計算処理の並列化を図ったとしても I/O がボトルネックになるので、読み込み時間の長さだけプログラム全体の処理速度が遅くなってしまう。
従来の例題のファイル読み込み部分では mmap を利用していたが、読み込みと Task が並列に動くような実装を行ない、プログラム全体の高速化を図った。

本章では mmap による読み込みと並列処理向け I/O について述べる。

\section{mmap}
Cerium の従来の例題ではファイル読み込みを mmap にて実装していた。
mmap は function call 後にすぐにファイルを読みに行くのではなく、仮想メモリ領域にファイルの中身を対応させ、 その後メモリ空間にアクセスされたときに OS が対応したファイルを読み込む。
そのため、mmap によるファイルを読み込みは読み込み後に Task を実行するので、その間は他の CPU が動作せず並列度が落ちる。

また、読み込む方法が OS 依存となってしまうため環境に左右されやすく、プログラムの書き手が読み込みの制御をすることが難しい。

図\ref{fig:mmap}は mmap で読み込んだファイルに対して Task1 、 Task2 が並列で動作し、それぞれの Task がファイルにアクセスしてそれぞれの処理を行うときのモデルである。

Task1 が実行されると仮想メモリ上に対応したファイルが読み込まれ、読み込み後 Task1 の処理が行われる。
それと同時に Task2 も Task1 と同様の処理が行われるが、Task1 が読み込みをしている間 Task2 が読み込みを行わない。

また、Task1 が実行されるときに初めてそれらの領域にファイルが読み込まれるので、Task1 の文字列処理を実行しない限り Task2 がさらに待たされてしまう。

mmap によるファイルの読み込みは Task と並列に実行されるべきであるが、OS の実装に依存してしまう。

\newpage

\begin{figure}[htpb]
  \begin{center}
    \includegraphics[scale=0.20]{images/cerium/mmap.pdf}
  \end{center}
  \caption{mmap Model}
  \label{fig:mmap}
\end{figure}

\section{Blocked Read}
mmap ではファイル読み込みを細かく設定することができないので、読み込みを制御できるように実装した。さらに、読み込みと Task が並列に動作するようにした。
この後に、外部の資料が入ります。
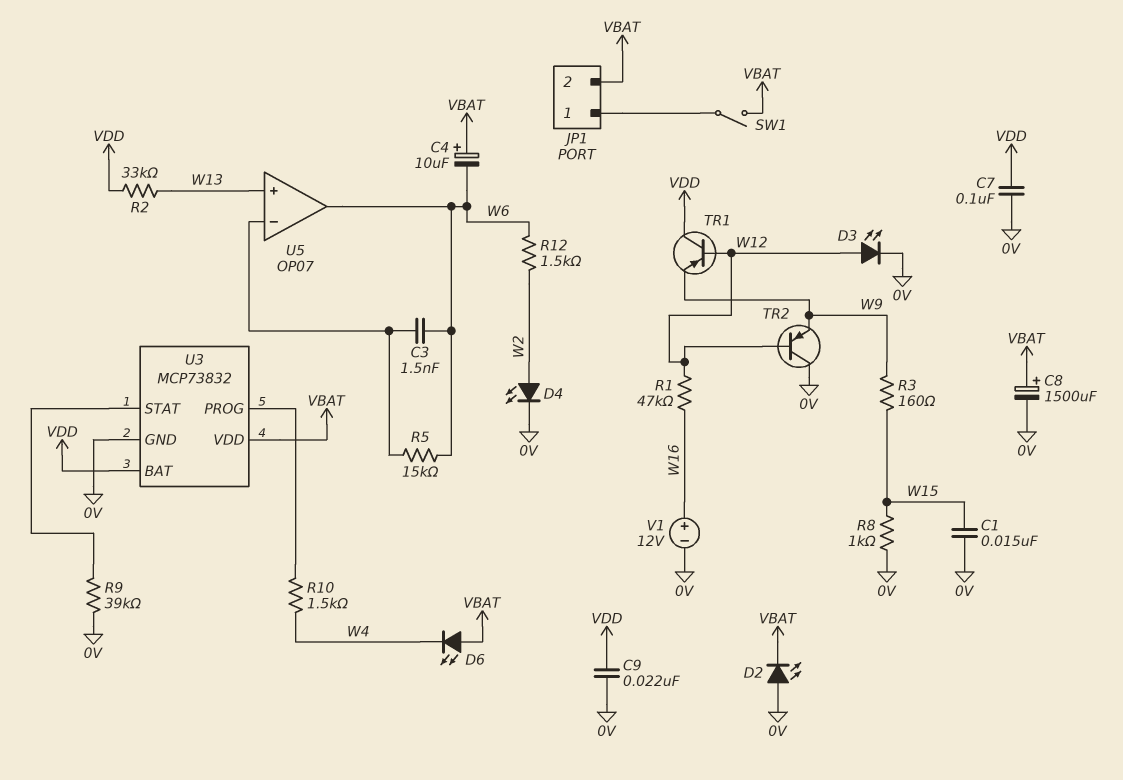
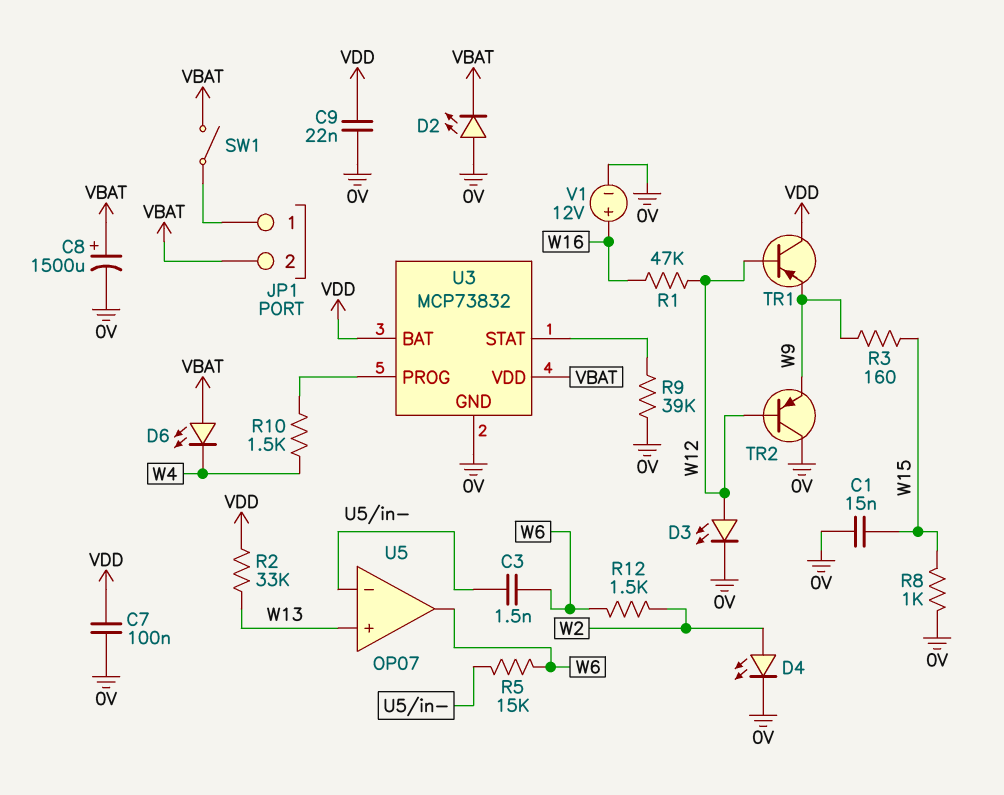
C4: 10uF (plus VBAT, minus W6) -> none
読み込みを独立した Thread で行ない、ファイルをある程度の大きさ(Block)ごとに読み込む。
そして、読み込まれた部分に対して並列に Task を起動する。
これを Blocked Read と呼び、I/O の読み込みと Task の並列化を図った。

ファイルを読み込む Task (以下、Blocked Read) と、読み込んだファイルに対して計算を行う Task を別々に生成する。
Blocked Read は一度にファイル全体を読み込むのではなく、ある程度の大きさで分割してから読み込みを行う。
分割して読み込んだ範囲に対して Task を実行する。

図\ref{fig:BlockedReadModel} では、Task をn 個単位でまとめた Task Block を生成する。1つのTask はファイルの長さ {\tt L} の部分を処理する。
したがって、1つのTask Block は {\tt L x n} の部分を処理する。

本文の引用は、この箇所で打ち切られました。